Do we need three animal rescue societies?
By Bill Phillips
Give Angela Lotze credit.
She is dedicated to helping animals, which is what you want in someone who is going to run a humane society.
But do we really need three societies dedicated to helping animals?
Lotze, who was the manager of the North Cariboo branch of the SPCA, last week announced the formation of the Prince George Humane Society. It comes after her very public departure as manager of the SPCA. In March she and another staff member resigned their positions at the branch following allegations of another staff member bullying them and the BC SPCA’s apparent reticence to deal with the issue. The resignations were followed by eight members of the SPCA community council.
For its part, the BC SPCA really didn’t get involved in the matter until it became public and subsequently launched an investigation in the allegations of bullying. With Lotze and others now gone, its unclear what an investigation will resolve.
It’s clear Lotze isn’t going back to the SPCA.
“Due to circumstances beyond my control I found it in my best interest to resign,” Lotze told 250News. “However I have no intention of leaving this wonderful community or the countless animals in need.”
After helping to form the Fort St. James Humane Society, Lotze said once you’re involved in an animal rescue, it gets in your blood.
Right person for the job.
But, once again, do we really need three groups working on animal rescue in Prince George? In addition to the SPCA, and now the Prince George Humane Society, we also have Prince George Equine and Animal Rescue, which focuses mostly on horses but does have dogs as well.
All three rely heavily on donations to survive, so it will be a challenge for all three organizations to secure funds from a limited pool of donors.

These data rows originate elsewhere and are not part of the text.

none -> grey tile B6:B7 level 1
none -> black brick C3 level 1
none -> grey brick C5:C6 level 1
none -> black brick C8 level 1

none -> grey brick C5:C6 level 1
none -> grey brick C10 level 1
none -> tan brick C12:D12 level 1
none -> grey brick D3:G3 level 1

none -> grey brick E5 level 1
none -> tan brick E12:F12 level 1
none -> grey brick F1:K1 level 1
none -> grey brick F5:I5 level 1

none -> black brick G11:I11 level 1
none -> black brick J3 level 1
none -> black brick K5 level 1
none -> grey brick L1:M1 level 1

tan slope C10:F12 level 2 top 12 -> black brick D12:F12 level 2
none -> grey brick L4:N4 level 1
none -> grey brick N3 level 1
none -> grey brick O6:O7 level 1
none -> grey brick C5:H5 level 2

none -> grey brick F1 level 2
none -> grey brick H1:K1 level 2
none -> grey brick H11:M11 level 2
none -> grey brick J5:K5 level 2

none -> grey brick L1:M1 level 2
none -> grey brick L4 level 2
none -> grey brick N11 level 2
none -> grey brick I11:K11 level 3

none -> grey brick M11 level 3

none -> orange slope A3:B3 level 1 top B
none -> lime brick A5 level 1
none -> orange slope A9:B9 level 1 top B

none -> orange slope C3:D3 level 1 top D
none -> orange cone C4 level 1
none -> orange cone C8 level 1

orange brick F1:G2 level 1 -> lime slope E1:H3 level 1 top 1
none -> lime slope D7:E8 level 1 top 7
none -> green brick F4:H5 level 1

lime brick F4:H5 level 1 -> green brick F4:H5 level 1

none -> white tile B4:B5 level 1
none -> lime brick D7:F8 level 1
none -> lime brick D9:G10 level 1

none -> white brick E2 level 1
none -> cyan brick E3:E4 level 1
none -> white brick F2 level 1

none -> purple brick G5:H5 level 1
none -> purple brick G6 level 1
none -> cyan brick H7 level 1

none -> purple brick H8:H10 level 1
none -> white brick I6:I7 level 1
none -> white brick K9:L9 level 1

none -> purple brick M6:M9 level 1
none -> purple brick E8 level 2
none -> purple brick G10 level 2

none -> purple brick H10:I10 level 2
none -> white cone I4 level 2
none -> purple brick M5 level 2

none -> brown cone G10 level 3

However, there are some distinctions between the three. Lotze says the newly-formed Prince George Humane Society will focus on rural areas surrounding Prince George. The SPCA has its hands full just focusing on what’s going on in the city, so there may be room for both. In addition, with the Prince George Equine and Animal Rescue focusing on horse rescue, there may be a niche for them as well.
It’s kind of strange because I wish all three groups success, but then again I hope that they don’t have anything to do.
I’m not sure what’s worse, the fact that we have three animal rescue groups in Prince George or the fact, possibly, that we need three animal rescue groups in Prince George.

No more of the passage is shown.